The purpose of this study was to evaluate and compare the diagnostic accuracy and radiation dose of dual-source computed tomographic (DSCT) coronary angiography for assessment of coronary artery disease using prospective electrocardiographic triggering and retrospective electrocardiographically (ECG) gated spiral scans. One hundred sixteen patients who had undergone dual-source computed tomography and conventional coronary angiography were enrolled in this study. Fifty-four patients were scanned using retrospective ECG-gated protocols (group 1) and 62 patients using prospective ECG-triggered protocols (group 2). Diagnostic accuracy, image quality, and effective dose were compared between groups 1 and 2. Conventional coronary angiography was used as the reference standard. In total 1,709 (98.2%) coronary segments in the 116 patients were assessable with adequate image quality. Sensitivities and specificities of diagnosing coronary heart disease (≥50% stenosis) in a patient-based analysis of DSCT data were 93.3% and 88.9% in group 1 and 96.4% and 85.7% in group 2, respectively (p = 0.973 and 0.761).

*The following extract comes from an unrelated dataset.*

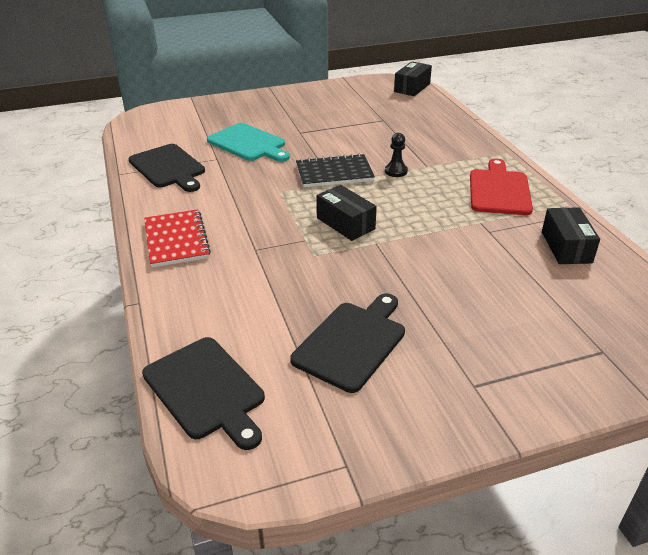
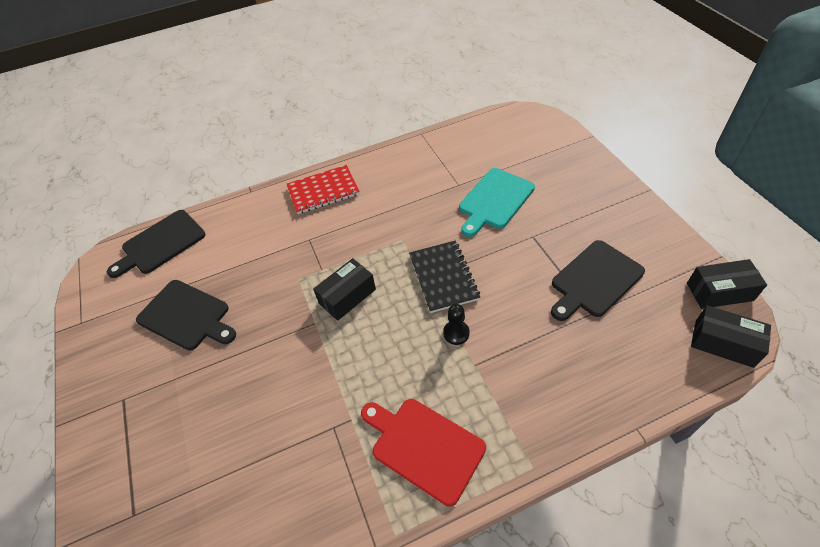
camera: 90 degrees right, 15 degrees up
(168, 167) = (436, 158): black cutting board -> black cutting board (594, 280)
(499, 190) = (424, 446): red cutting board -> red cutting board turned 150 degrees counterclockwise
(566, 247) = (300, 511): black box -> black box (719, 292)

In vessel-based analysis, sensitivities and specificities were 77.4% and 94.1% in group 1 and 79.6% and 92.3% in group 2 (p = 0.983 and 0.985). Overall averaged image quality scores (using 1- to 4-point scale) in groups 1 and 2 were 3.3 ± 0.4 and 3.5 ± 0.9, respectively (p = 0.268). Prevalence of good (score 3.0) and excellent (score 4.0) image qualities of coronary vessels were 95.4% in group 1 and 92.4% in group 2 (p = 0.861). Effective doses were 8.82 ± 3.50 mSv (range 3.92 to 15.36) in group 1 and 2.95 ± 1.39 mSv (range 0.99 to 6.06) in group 2 (p <0.001). In conclusion, DSCT prospective ECG-triggered coronary angiography has equivalent image quality and diagnostic value compared to that of retrospective ECG-gated scans. Radiation dose was significantly decreased using prospective electrocardiographic triggering.

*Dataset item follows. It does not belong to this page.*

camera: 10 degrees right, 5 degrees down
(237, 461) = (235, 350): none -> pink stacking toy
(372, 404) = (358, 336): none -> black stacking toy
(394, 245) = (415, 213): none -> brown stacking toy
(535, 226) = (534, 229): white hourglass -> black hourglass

The radiation dose associated with computed tomographic coronary angiography (CTCA) has raised concerns that have led to the development of many dose-saving techniques for cardiac computed tomography in recent years. Hausleiter et al showed that the effective dose of CTCA could be decreased from 14.8 to 9.4 mSv using tailored retrospective electrocardiographically (ECG) gated scan protocols in 64-slice computed tomography. The recently developed prospective ECG-triggered sequential coronary scan protocol provides a new possibility to decrease dose. Previous studies have demonstrated that image quality can be maintained with significant dose savings using prospective electrocardiographic triggering. Estimated mean effective radiation dose using prospective electrocardiographic triggering in 64-slice computed tomography was higher than the conventional coronary angiographic (CCA) radiation dose (8.5 mSv, range 1.4 to 20.5, vs 2.1 mSv, range 1.0 to 3.3, p <0.001). However, most previous studies have compared only image quality and effective dosage in prospective and retrospective ECG-gated scans. This study investigated not only image quality and effective dose but also diagnostic efficacy of dual-source CT (DSCT) prospective electrocardiographic triggering compared to retrospective ECG-gated CT coronary angiography using conventional coronary angiography as the reference standard.
Methods
One hundred sixteen consecutive patients who had undergone DSCT coronary angiography and conventional coronary angiography were retrospectively analyzed in this study. Fifty-four patients (group 1) were scanned using retrospective ECG-gated DSCT protocols. Sixty-two consecutive patients (group 2) underwent prospective electrocardiographic triggering. All CT coronary angiographic studies were performed within 2 weeks of CCA examinations (most patients had undergone CCA examinations after CT coronary angiographic scans). Beta blockers and nitroglycerin were not used before CT angiographic scans. Exclusion criteria for this study in the 2 groups were coronary artery stenting or bypass grafting, severe arrhythmia (such as incessant atrial fibrillation and premature ventricular extra systole), and pacemaker implantation. All patients signed informed consents for CT coronary angiographic and CCA examinations.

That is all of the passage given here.